## Describing Variables Using Univariate Statistics and Graphs

We have already covered many simple functions to calculate simple statistics (quantities of interest calculated from your data). You can use `mean()`, `sd()`, `median()`, `min()`, `max()`, `range()`. You could also use `var()` to calculate the variance. Each of these functions can be used in the base R syntax or in **tidyverse* by piping in the data and then combining with `summarize`: `df |> summarize(some_name = mean(x))`.

We can also create simple tables of these univariate descriptive statistics. Before we do that, let's get our required packages, download our data, and do some pre-processing of the data.

In [None]:
# Install the required packages if not already installed 
# By the way, the hashtag/pound/octothorpe symbol will comment out a line in your script

 install.packages(c('tidyverse', 'vtable'))

# let's load your packages in the R session

library(tidyverse)
library(vtable)

Now let's load our dataset. You can pull it directly from my GitHub repository using the url and the `read_csv()` function from **tidyverse**. The dataset comes from the NJ Department of Education, and shows the Adjusted 4-Year Cohort Graduation Rate by various populations of students. ([Source](https://www.nj.gov/education/schoolperformance/grad/ACGR.shtml)). These data are from 2022. 

In [None]:
# The `name_repair = make.names` argument replaces the spaces in the column headers with periods, which will make our lives easier

nj.grad <- read_csv("https://raw.githubusercontent.com/bowendc/510_labs/main/nj_schools_grad_rate.csv", name_repair = make.names)  

# take a look at your data frame using view() or by clicking on
# the table icon in the Environment window next to the data frame.

view(nj.grad)

We need to process these data a bit. There are a couple of weird issues we need to address. First, the data have been ingested with missing values - variables have both "N" and "*" included here, but R isn't using the standard NA missing values code. I suspect it is reading the variables in as a "character" or "string" data (text), rather than as a "numeric" variable. Let's check quickly:

In [None]:
class(nj.grad$Cohort.Count)

Yup - it's a character variable. We can convert this variable (and any other that we want) to numeric using the `as_numeric()` function. This function will force any non-numeric entry to be coded as NA.

In [None]:
nj.grad <- nj.grad |> mutate(Graduation.Rate.Num = as.numeric(Graduation.Rate), # here we write over our current nj.grad data frame
                             Cohort.Count.Num = as.numeric(Cohort.Count))       # and add two new variables.

# let's check to make sure it worked.
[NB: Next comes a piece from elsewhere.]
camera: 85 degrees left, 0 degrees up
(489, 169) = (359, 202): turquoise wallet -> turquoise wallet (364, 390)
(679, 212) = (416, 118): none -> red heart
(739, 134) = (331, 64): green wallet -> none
We're not assigning this, just printing it:
nj.grad |> select(Graduation.Rate, Graduation.Rate.Num,
                  Cohort.Count, Cohort.Count.Num) |>
              slice(1:20)

Good! Now on to the second issue. The structure of the data is odd here. What is the **unit of analysis**? For most cases, we will probably rather have the student groups representing *columns* rather than *rows*. To do that we need to **reshape** the data from a `long` format to a `wide` format. We can do that with `pivot_wider()`.

In [None]:
nj.grad.wide <- nj.grad |> pivot_wider(names_from = Student.Group,  # these values will become new variable headers
                                       values_from = c(Graduation.Rate, # these are the data values to populate the new variables
                                                       Cohort.Count,
                                                       Graduated,
                                                       Graduation.Rate.Num,
                                                       Cohort.Count.Num),
                                        names_repair = make.names)   # again, we can fix those spaces in variable names

head(nj.grad.wide)

## Creating a table of descriptive statistics 

To create a table of descriptive statistics, we will use the *sumtable()* function of the **vtable** package. This is a clean, well-formatted table output that will give us a nice set of options for exporting, viewing, or saving the table. The *select()* function is part of **tidyverse** and will allow us to filter out some columns of data if we want. You could do this directly in the *sumtable()* function using the *vars* argument. Check out the *out* argument from the help file to see some other options. I'm using *out = "return"* so that the table will show up as output in the console, but the default settings will open up an html version in your web browser. You can also export to a csv file. 

In [None]:
nj.grad.wide |> 
    select(starts_with(c("Graduation.Rate.Num", "Cohort.Count.Num"))) |>    # the "|" means "or". Notice also what the function starts_with() does here
    sumtable(out = "return")       

## Making Graphs with ggplot2

**ggplot2** is an outstanding, albeit confusing, graphic syntax for R, bundled as part of the **tidyverse**. Let's explore some of the basic plot types and `ggplot()` syntax. To make our lives easier, let's process the data once more to remove District and State-wide graduation rates, leaving us only the high school data.

In [None]:
hs <- nj.grad.wide |> filter(School.Name != "District" & County.Name!="State") # != means "does not equal". & means "and"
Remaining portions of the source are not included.